Se sempre encararmos a formação de quilombos, os suicídios, as fugas, as revoltas, as confrarias religiosas, como espaços de refúgios e refugos, será que não estaremos sempre enquadrando as atitudes dos negros a uma margem da história em que só cabem as resistências e as inadaptações. Será que esta maneira de interpretar a experiência “crítica”dos negros africanos e crioulos na história do Brasil, não esta roubando dos mesmos a capacidade/possibilidade de fazer escolhas políticas que poderiam ser tomadas independentemente, ou até mesmo em relação a chamada sociedade escravista, mas que, ao ser colocada como resistência à escravidão, refúgio da sociedade branca, inadaptação às condições do trabalho escravo, acaba sempre sendo definida a partir de um referencial dominante. A da sociedade escrava dos senhores brancos.

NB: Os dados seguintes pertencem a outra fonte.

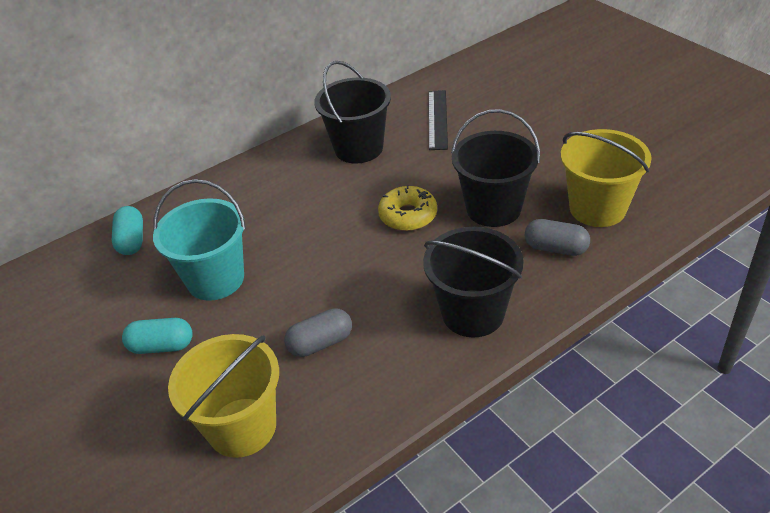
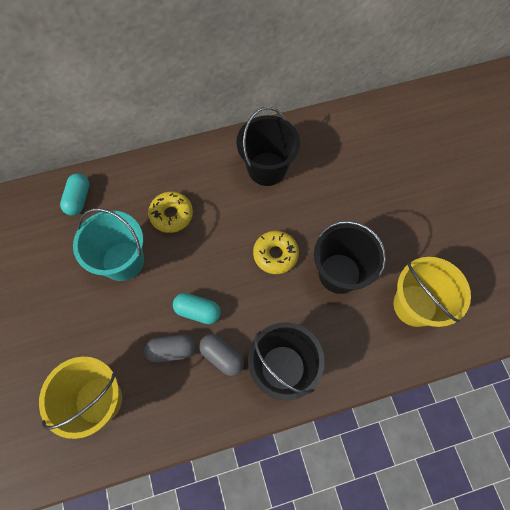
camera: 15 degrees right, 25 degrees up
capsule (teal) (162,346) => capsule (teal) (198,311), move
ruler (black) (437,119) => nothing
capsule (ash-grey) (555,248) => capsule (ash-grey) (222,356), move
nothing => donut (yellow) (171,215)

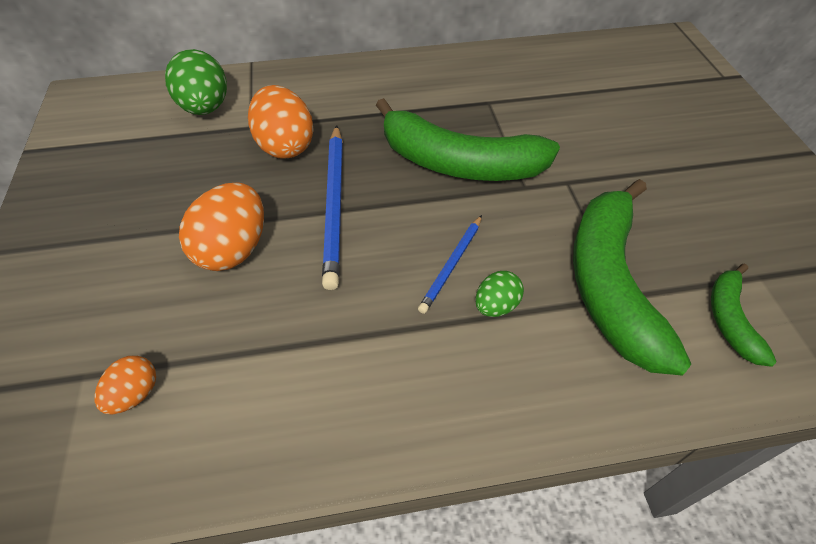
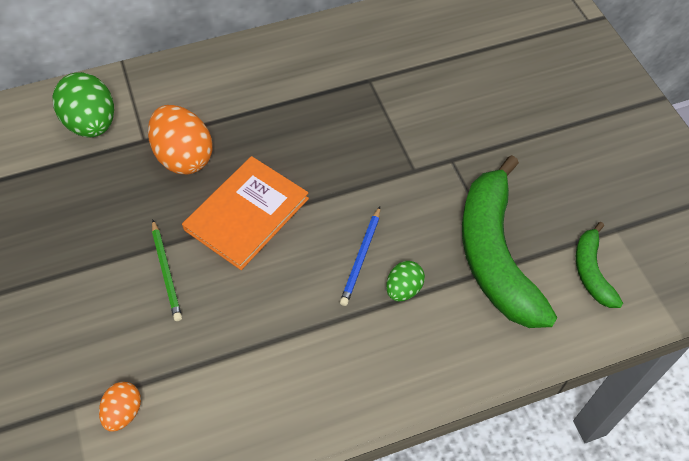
camera: 10 degrees left, 5 degrees up
egg shape (orange-coloured) (234,249) => pencil (green) (166,272)
pencil (royal blue) (335,205) => book (orange-coloured) (246,214)
toy banana (green) (459,163) => nothing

A autora parece estar lutando contra uma historiografia que criou uma imagem simplificadora da escravidão que opõe de um lado uma classe dominante formada por homens livres e uma classe de dominados composta por homens pretos. (Mattoso, 1988, p.123) Ela argumenta que às vezes a relação entre um escravo e um senhor é menos tensa que entre certos escravos entre si ou entre um escravo e um liberto. Com relação a esta historiografia, não aponta a quem esta se referindo ou a que trabalhos, provavelmente porque este livro tem um caráter de divulgação, pois ele também está livre de notas de rodapés para tornar a leitura mais leve. Esta característica, para os não especialistas dificulta uma crítica mais profunda no modo como a autora trabalha com a documentação. A exposição e o conteúdo dos capítulos explica, no entanto, um pouco da sua intenção. Problematizar como o africano passado por um processo de dessocialização e transformação em mercadoria, se adapta e/ou como não se adapta às condições da escravidão, finalmente, como este deixa de ser escravo através da alforria, e qual o significado disso em relação à situação do escravo. Com relação ao modo que os escravos se adaptaram ou não às condições de trabalho, foi possível perceber que, para a autora, a maioria se adaptou, os que não se adaptaram, procuraram se rebelar, formar quilombos, se suicidar e fugir. Mas eu me pergunto até que ponto os que não participaram dessas práticas realmente se adaptaram? Será que basta ser um escravo que não participou dessas formas de resistência para ser considerado um negro africano ou crioulo adaptado/ressocializado à escravidão?